食堂といっても、ホテルのラウンジのような広々とした空間だ。落ち着いた色やウッド調の素材で揃えた、寛げるようなソファとテーブルが置かれており、『CLAUS』の社員は皆そこで休憩したり食事をとっている。もちろん外部の人間の出入りは禁止。基本社員しか使えない場所でもあるため、社員同士コミュニケーションをとる目的のランチミーティングなどにも使われている。
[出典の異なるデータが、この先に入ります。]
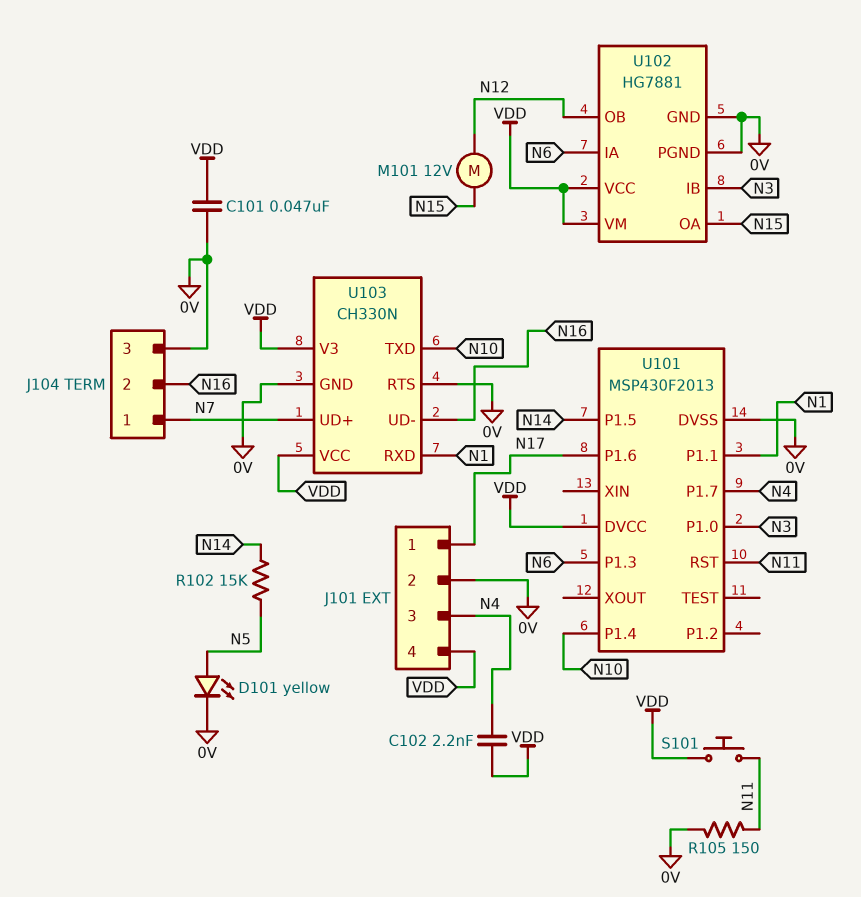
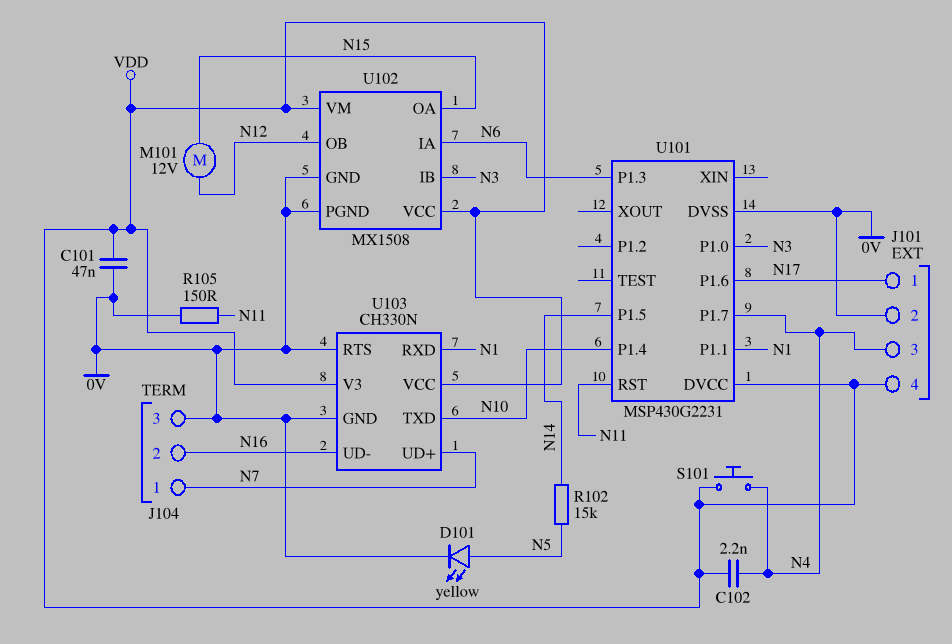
S101: button (N11, VDD) -> button (N4, VDD)
U101: MSP430F2013 -> MSP430G2231
U102: HG7881 -> MX1508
一樹はまだ仮の社員証である白いカードで食券を買い、窓口から自動で出てきた生姜焼き定食を受け取る。調理している人の姿は一切見えないのは徹底した情報漏えい防止なのだろうと、彼は生姜の風味を楽しみながら豚肉を味わい、白米を頬張る。
(人が……いないな……)
正午といえば昼休みだろうに、食堂には人の姿がほとんど見えない。数人いるが何か作業していたりで話しかける雰囲気ではなかった。
(そうだ。俺もやることがあったんだ)
本当なら休憩するべきだとは思うが、午後のログインまでに調べようと思っていた運営NPCの権限について一樹はもう一度事前にもらった資料を見直すことにした。
そもそもNPCという存在は、「ゲームをするプレイヤーにとって敵ではない生物」であり「システムの一部」でもある。いくら人工知能が組み込まれていても、もしゲーム内にある物語というシステムの一部に組み込まれている場合、その流れには逆らえない。
「運営NPCという特殊な存在は、あくまでもシステムの外側にいるって見たほうがいいんだよな」
うんうん唸りながらも、一樹は分厚い資料をめくりつつ文字を追っていく。しかし専門用語が多く、素人の彼には理解できない。まるっと暗記したところでそれがゲーム内の何に該当するのか分からないだろう。
「ええと、魔獣とは……世界をめぐっている力が、生物の負の感情と混じり合い生まれる存在。稀に既存の生物が魔獣化することもある……か。つまりさっき拾った魔獣の子は、元々普通の動物だったってことか?」
黒い生き物から白い生き物に変化していた、あのモフモフを思い出して知らず微笑む。一樹が昔飼っていた犬も、真っ白な紀州犬だったなぁと懐かしい気持ちになる。
「しまった。白くなってからどんな生き物なのか確認してなかった……これじゃ調べようがないな」
がっかりしたものの相良からバグではないと言われているし、自由に過ごして良いというのを一樹は思い出す。早くログインしてモフモフを堪能してやろうと、彼はウキウキしながら戻るのだった。